I was with three friends, and we left the car in the compound of the ranger while we hired a fishing vessel – actually a rowboat with an engine – and spend the day poking around the tidal creeks of the mangroves. At dusk, we returned to the car, hot, tired and sweaty, looking forward to reaching the nearest town some thirty kms away, where we could get a shower, a seafood meal to die for and a bed for the night. The wildlife ranger had closed up the office and decamped (can’t say I blamed him – the nightlife consisted of watching synchronised fireflies which probably gets tedious after a year or two), so we piled into the car and I turned on the engine. Which gave a noise like an expiring whale, and that was that.
One of my friends piled out and took a look under the vehicle. He popped up again a moment later with a strange expression on his face. ‘Your car,’ he enunciated clearly, ‘is bleeding.’
‘Bleeding what?’ I asked innocently.
‘Bleeding blood,’ he said, and gave me what is generally called a speaking look.
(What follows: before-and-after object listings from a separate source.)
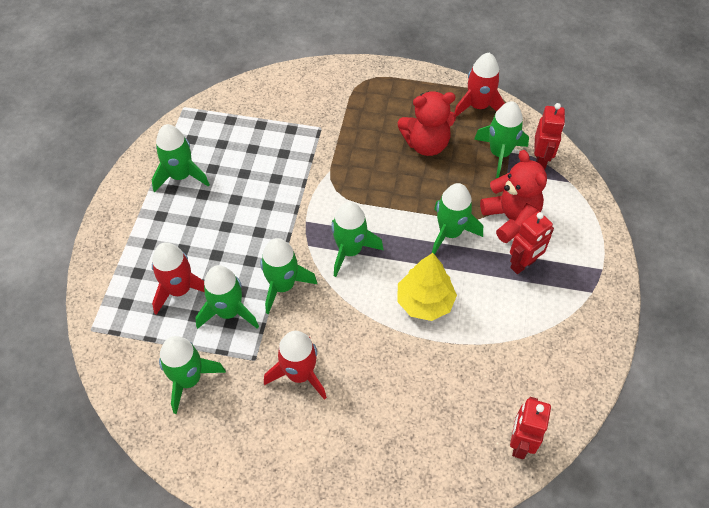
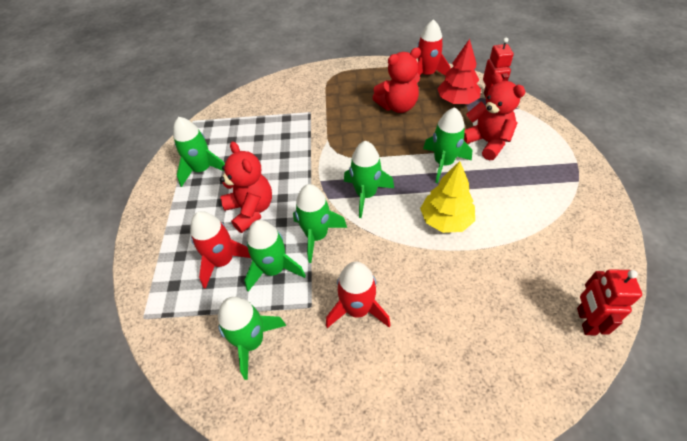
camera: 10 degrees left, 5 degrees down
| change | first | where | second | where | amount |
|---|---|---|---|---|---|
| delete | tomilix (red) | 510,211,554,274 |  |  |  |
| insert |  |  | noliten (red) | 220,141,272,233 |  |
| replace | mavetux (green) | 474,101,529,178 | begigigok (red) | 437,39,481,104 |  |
I got out and took a glance under the car. There was a pool of something looking rather like an oil leak, only the oil was red and sticky. That was when I looked around for the ranger’s cat. No sign of it. We opened up the engine – and there was the headless feline, decapitated by the fanbelt. Which of course was broken. The disembodied head grinned up at us from the engine mounting.
Never kill a cat. They always get their revenge. It was 6 p.m. and we were in the middle of nowhere. The sole vehicle leaving for civilisation was an old truck…ever tried hitching a ride in a lorry loaded to the brim with wet, loose cockles? Especially when there are four of you and only two extra places in the cab? Any idea what cockles smell like, en masse?
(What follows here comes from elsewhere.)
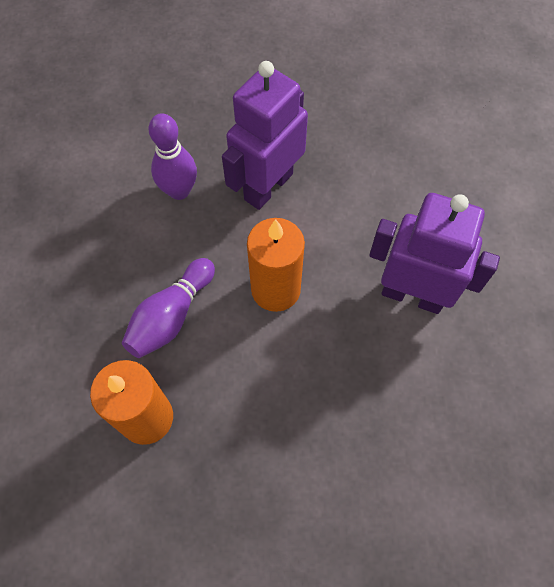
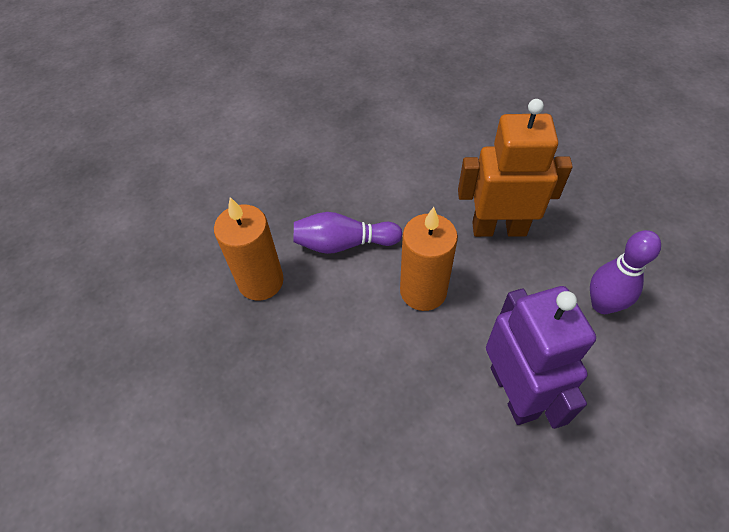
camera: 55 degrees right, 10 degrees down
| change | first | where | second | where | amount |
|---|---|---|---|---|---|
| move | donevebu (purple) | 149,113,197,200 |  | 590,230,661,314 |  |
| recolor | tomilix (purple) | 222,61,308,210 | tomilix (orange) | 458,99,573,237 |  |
And then, once we reached the nearest town of note, all garages were closed. Ever tried finding someone who will open up their establishment to four very smelly individuals (two of them dripping wet), after dark, in a small country town? Can anyone tell me, where does everybody go in small towns at nightfall?
We managed – eventually – (using a number of phone calls and a very Malaysian system of family connections which finally ended up at the car repair shop of an obliging man who was a friend of a friend of my friends’s uncle’s second cousin) to get a new fan belt and the loan of a car. Then a long drive back to my disabled vehicle. A long repair job by torchlight under the reproachful gaze of another couple of cats that had appeared out of nowhere. Another drive through a lonely estate. Never did get dinner. Bed at 4 a.m. to dream about vengeful cats without heads.